Давыдов смотрел на початую бутылку вина и понимал, что не хочет пить. Не хочет он и спать, прогулки по почти дикому лесу уже не приносят никакого вдохновения. Даже гитара мертвым грузом висит на стене деревянного сруба дома командира отряда.
Денис Васильевич вышел во двор, вдохнул лесного свежего воздуха, на мгновение хорошее настроение вернулось. Все же хорошо, когда после жары пройдет дождь и временно станет свежо и чуть прохладно. Однако, сплин догнал Давыдова и он направился к крынице, ключу, являвшемуся главным источником воды для почти что трех сотен воинов, и более трехсот коней.
Все партизанские отряды, которые русское командование оставляло на белорусских землях, заранее знали и своё месторасположение, количество домов, казарм, конюшен. Все строения были сооружены из сруба, но добротно и так, что можно было и зиму зимовать. Тут же собраны и магазины с провиантом, вооружением, фуражом. Подобные базы в обязательном порядке оборудовались, как минимум, двумя источниками воды. Благо, что в белорусских лесах достаточно мест, где можно найти чистейшую ключевую воду. Оставалось лишь только немного оборудовать подобные крыницы, и не отвлекаться на вопросы быта, а только лишь заниматься планирование, как эффективно бить врага. Ну и громить француза повсеместно.
— Ваше высокоблагородие, — обратился к Давыдову командир императорских стрелков Фёдор Никитич Потрашков.
— Ну, Федька, чего там! — просил Денис Васильевич, умываясь из кади с почти ледяной водой.
— Так, Багратион прошёл мимо нас, в ста верстах.
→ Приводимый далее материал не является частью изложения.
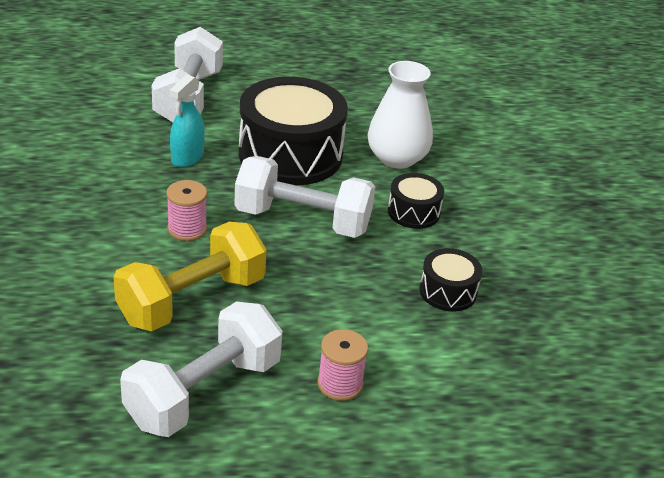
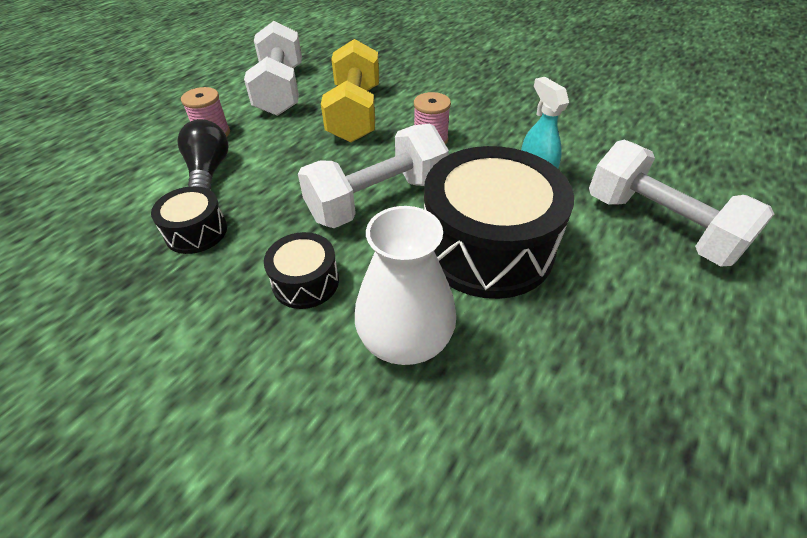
camera: 135 degrees right, 10 degrees up
(388, 339) = (208, 171): none -> black light bulb

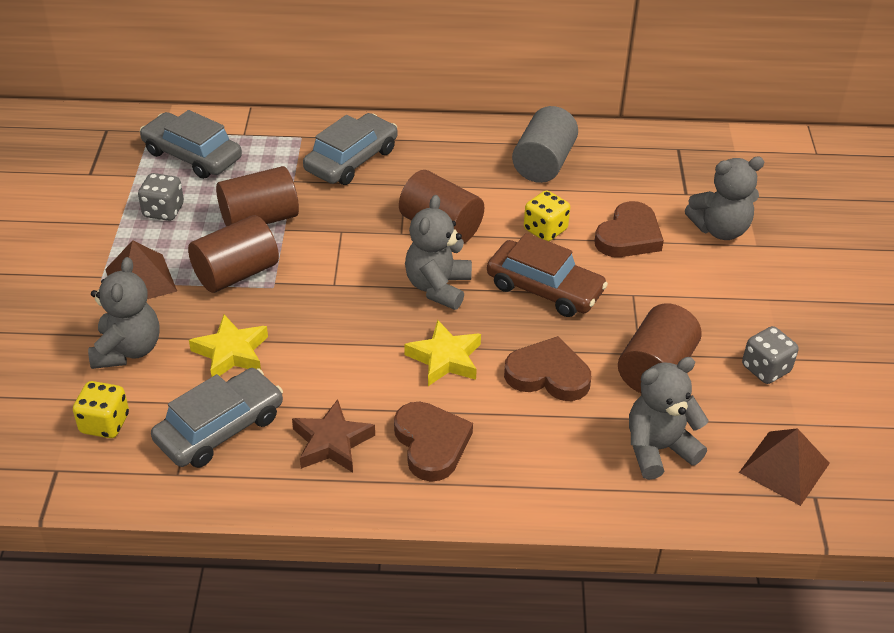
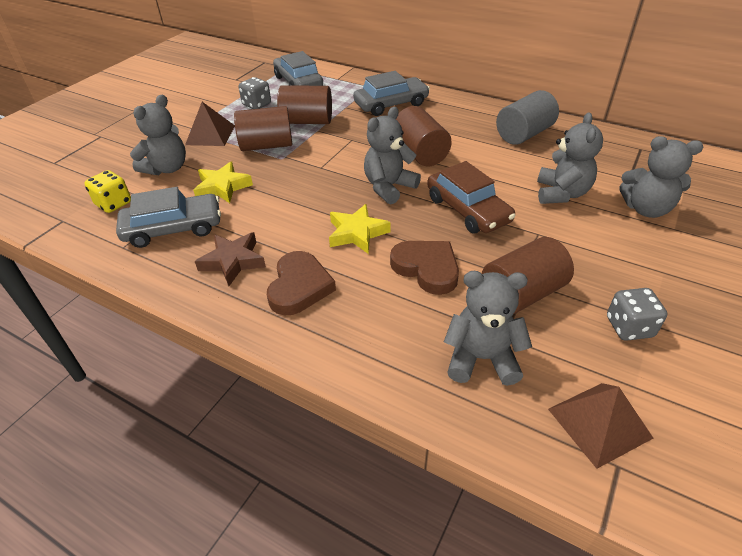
camera: 30 degrees right, 0 degrees up
(545, 230) = (496, 173): yellow dice -> none
(629, 236) = (561, 194): brown heart -> grey teddy bear

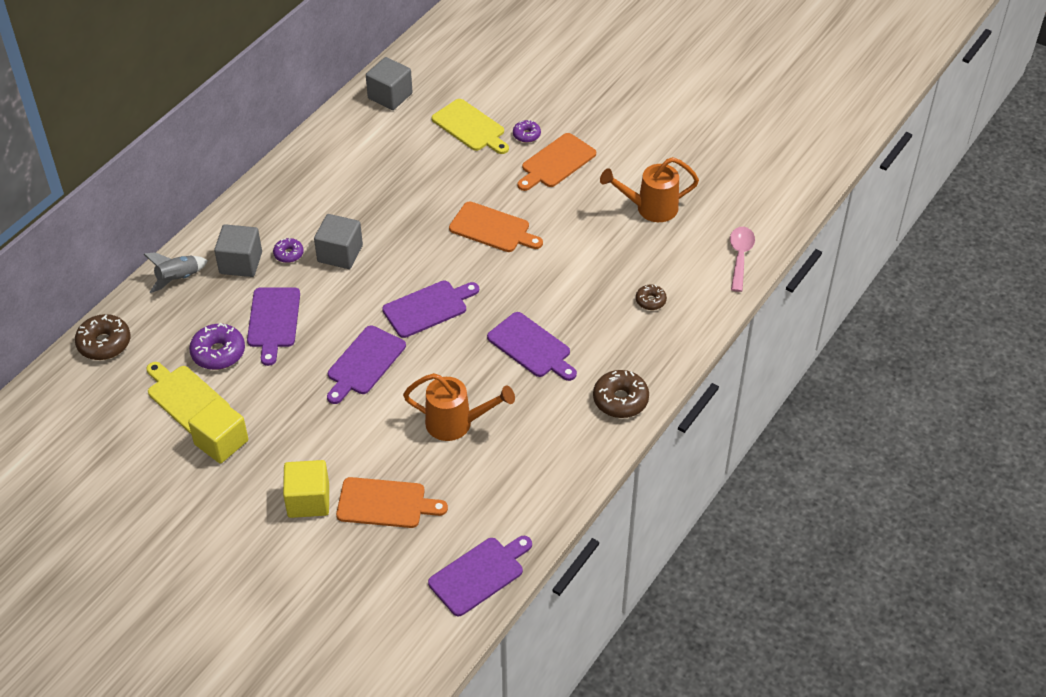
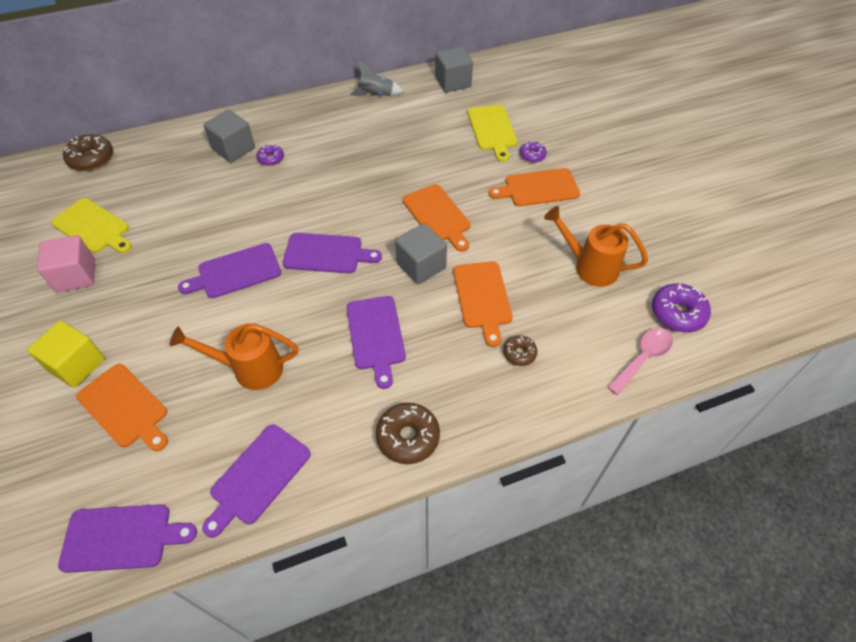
camera: 35 degrees right, 5 degrees up
(178, 278) = (183, 139): grey rocket -> grey rocket (376, 95)
(186, 398) = (93, 227): yellow cutting board -> yellow cutting board turned 135 degrees clockwise
(218, 353) = (149, 205): purple donut -> purple donut (677, 313)
(221, 442) = (76, 276): yellow cube -> pink cube
(273, 321) = (209, 202): purple cutting board -> purple cutting board (258, 477)
(340, 254) = (305, 177): grey cube -> grey cube (421, 266)
(456, 423) = (250, 369): orange watering can -> orange watering can turned 135 degrees clockwise
(588, 275) = (482, 298): none -> orange cutting board

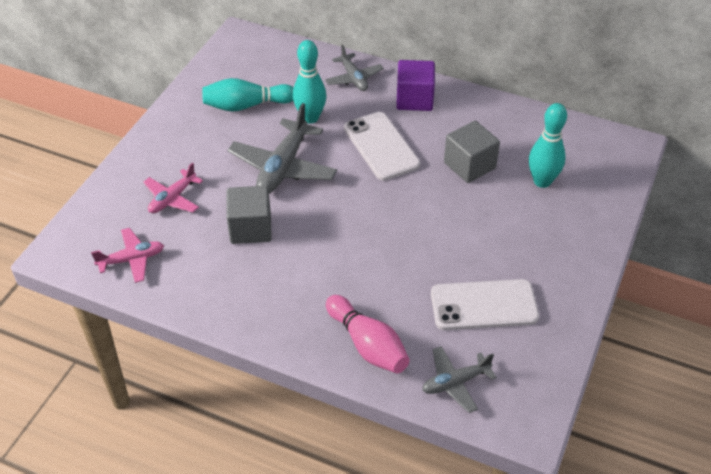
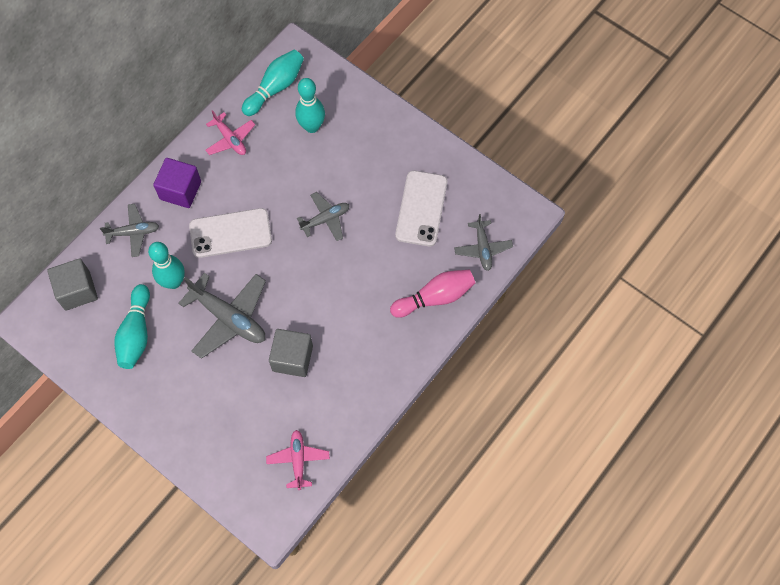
camera: 75 degrees left, 20 degrees up
(172, 198) = (236, 417): pink plane -> pink plane (230, 139)
(430, 219) = (325, 219): none -> grey plane
(469, 165) = (276, 172): grey cube -> grey cube (77, 291)
(574, 141) = (275, 88): none -> turquoise bowling pin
Всё, нынче мы вольны делать всё, что пожелаем, — сказал Потрашков, хищно улыбаясь.
Давыдов исподлобья посмотрел на своего заместителя, и с лукавством спросил:
— А что мы собираемся делать?
— Так, знамо быть, ваше высокобогородие, грабить да бить французскую сволочь! — лихо отвечал Фёдор Никитич, который не меньше командира засиделся в лесной деревне, где и баб не было, чтобы как-то раскрасить быт.
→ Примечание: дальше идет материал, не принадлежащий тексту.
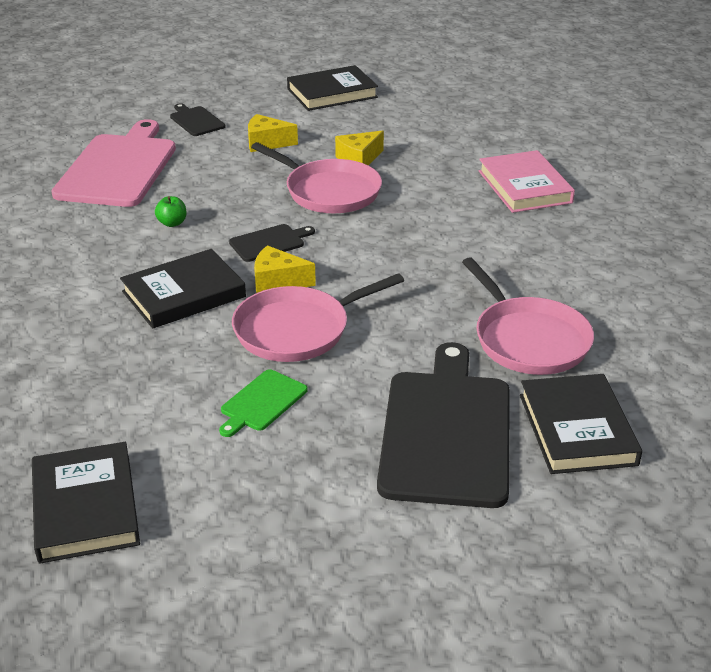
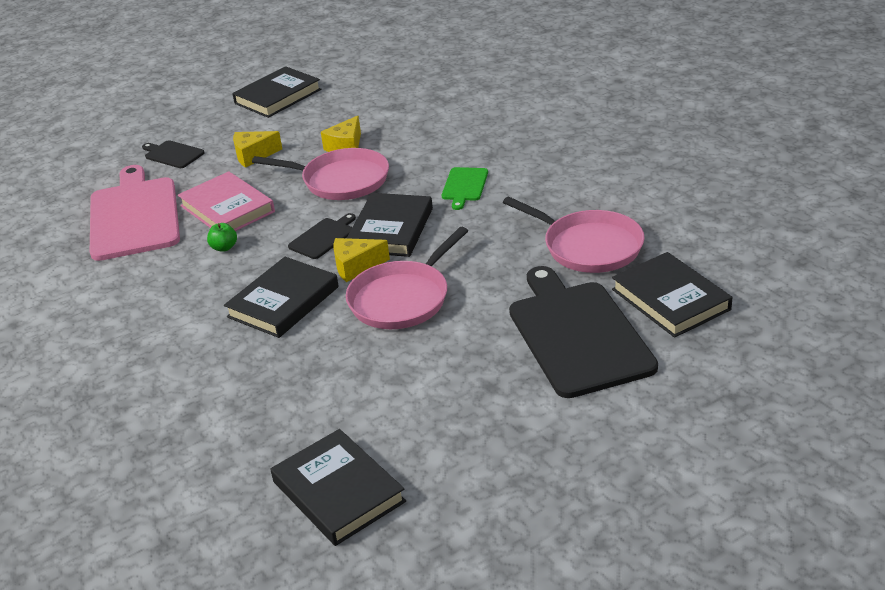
camera: 20 degrees left, 0 degrees up
(262, 402) = (418, 363): green cutting board -> green cutting board (464, 186)
(339, 256) = (391, 230): none -> black book
(524, 187) = (499, 129): pink book -> pink book (227, 209)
— Прав ты, Федька! — воскликнул майор Денис Васильевич Давыдов. — Собирай, ротмистр, Военный Совет, да пригласи командира разведчиков. Решать будем, где больнее бить французскую сволочь!
Срочно собрать Военный Совет не получилось. Командир разведчиков, поручик Булынко, как только прознал, что русская армия прошла мимо Могилёва, в сторону Смоленска, сразу же лично отправился в те места, где в обязательном порядке должны пройти французы. Впустую бродить по лесу, когда врага ещё не было видно, и даже союзные войска, и те находились далеко на западе, обрыдло и разведчикам.
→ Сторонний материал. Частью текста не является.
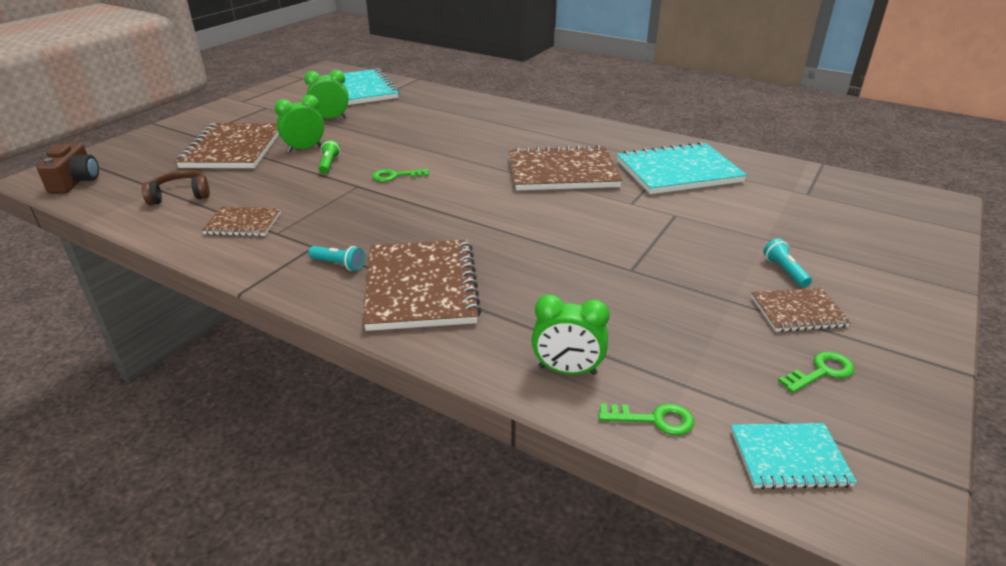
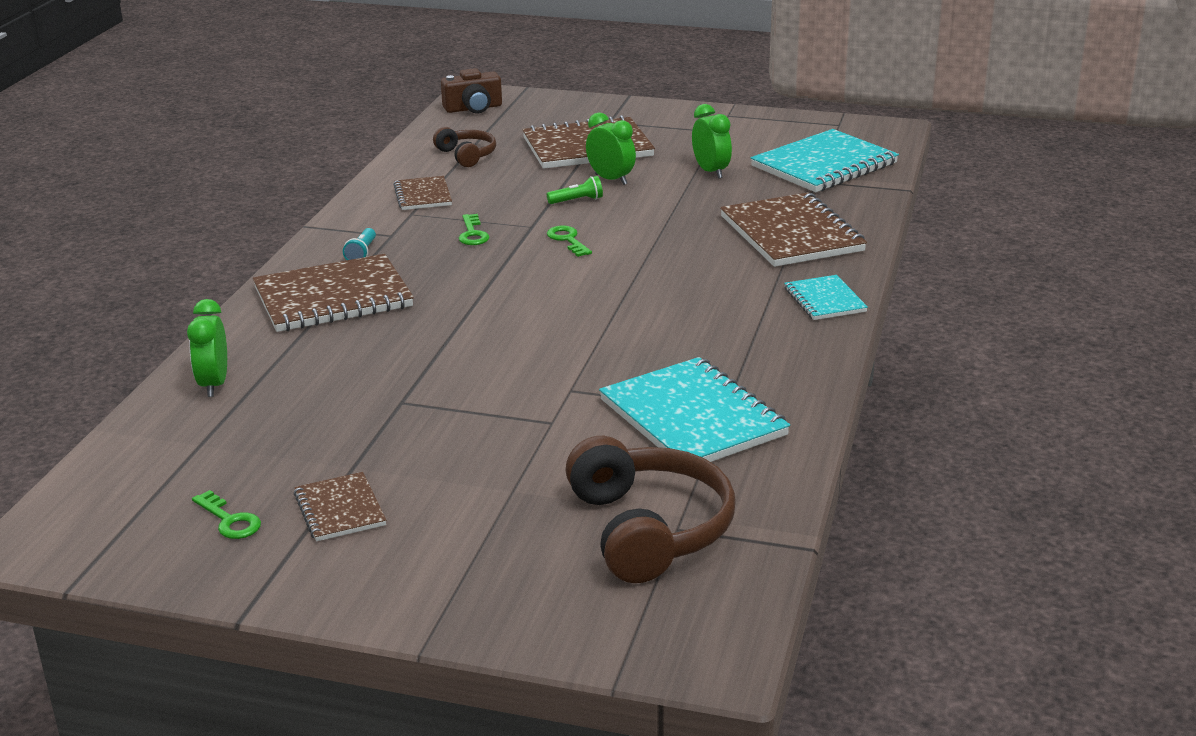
camera: 75 degrees right, 5 degrees down
(562, 172) = (639, 335): brown notebook -> brown notebook (791, 234)
(654, 419) = (150, 431): green key -> green key (472, 234)
(784, 271) = (431, 502): turquoise flashlight -> none
(789, 458) = (104, 498): turquoise notebook -> turquoise notebook (824, 300)
(810, 201) = (649, 529): none -> brown headphones

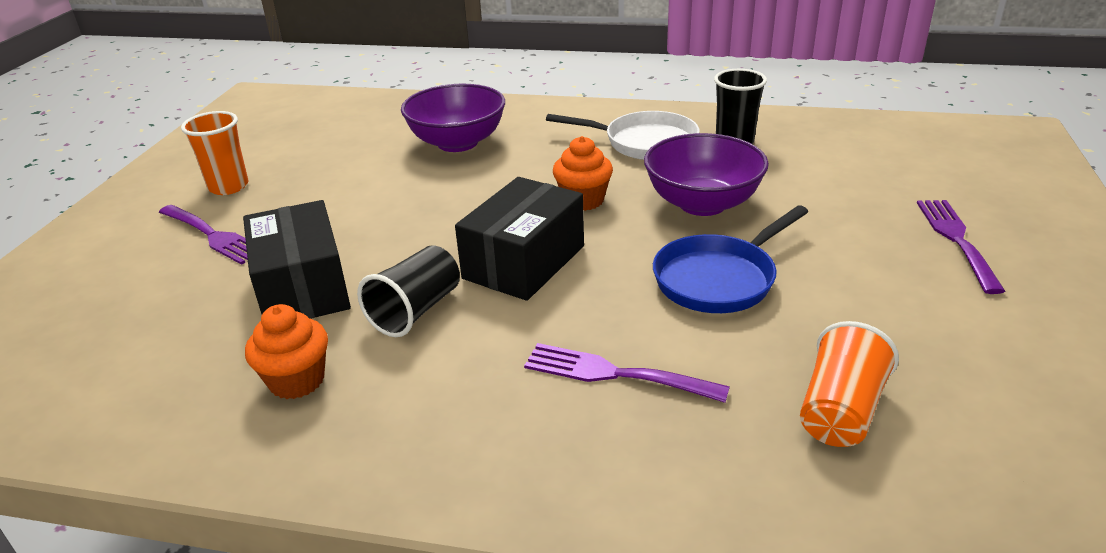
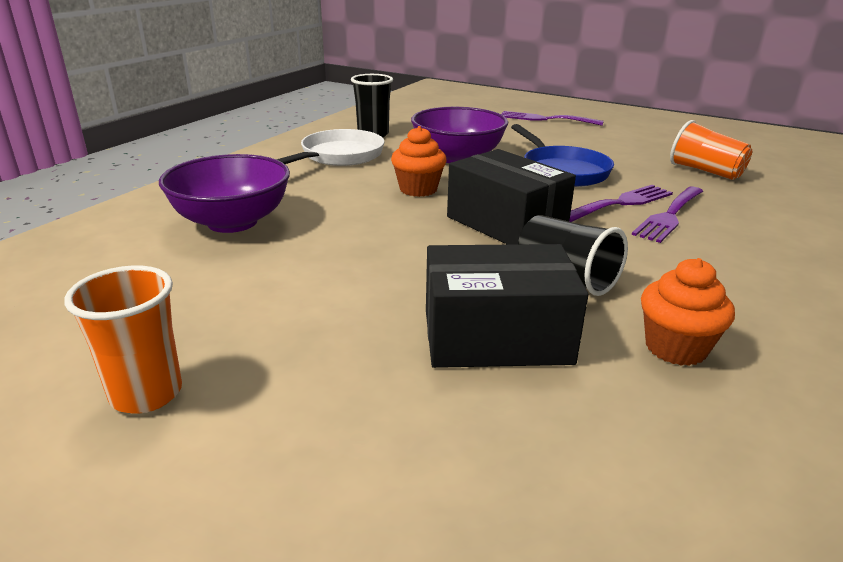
camera: 75 degrees left, 5 degrees down
(213, 236) = (306, 410): purple fork -> purple fork (621, 203)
Могло сложиться впечатление, что весь отряд Давыдова — это пружина, которую сжали до предела, и теперь она готова резко распрямиться, и сделать всё, и даже больше, чтобы прославить себя и выполнить задачу.
— Начнём с младшего чина. Поручик Булынко, обскажете ваши соображения! — деловитым тоном сказал Денис Васильевич Давыдов.
— Предлагаю убить Мюрата. Я видел этого разукрашенного французского петуха, а их фуражиры сказали, что маршал Мюрат остановится в Осиповичах, — выдал завиральную идею Тарас Матвеевич Булынко.
Взоры четырех командиров направились в сторону поручика. Сперва все, включая Давыдова встретили смелое и даже, казалось, что безрассудное, предложение Булынко со скепсисом. Но после, уже через минуту молчания, Денис Васильевич разгладил проступающую щетину, сказал:
— Составляем план операции.
— Лихо, ваше высокоблагородие, — прокомментировал решение командира Федор Потрашков. — С превеликим удовольствием.
* * *
Бобруйск
22 августа 1800 года (Интерлюдия)
— Гражданин генерал, вы не можете мне приказывать! — в очередной раз полицейский подкомиссар Стефан Ванькович делал попытку отбиться от напора генерала Вандамма.
— Пошел прочь! У деревни Блошица на мой отряд напали крестьяне с вилами. Я выжгу здесь все, чтобы неповадно было. И что за поход без прибыли? — Доминик-Жозеф Рене Вандамм, дивизионный генерал, уже был готов и плетью отходить назойливого подкомиссара-поляка.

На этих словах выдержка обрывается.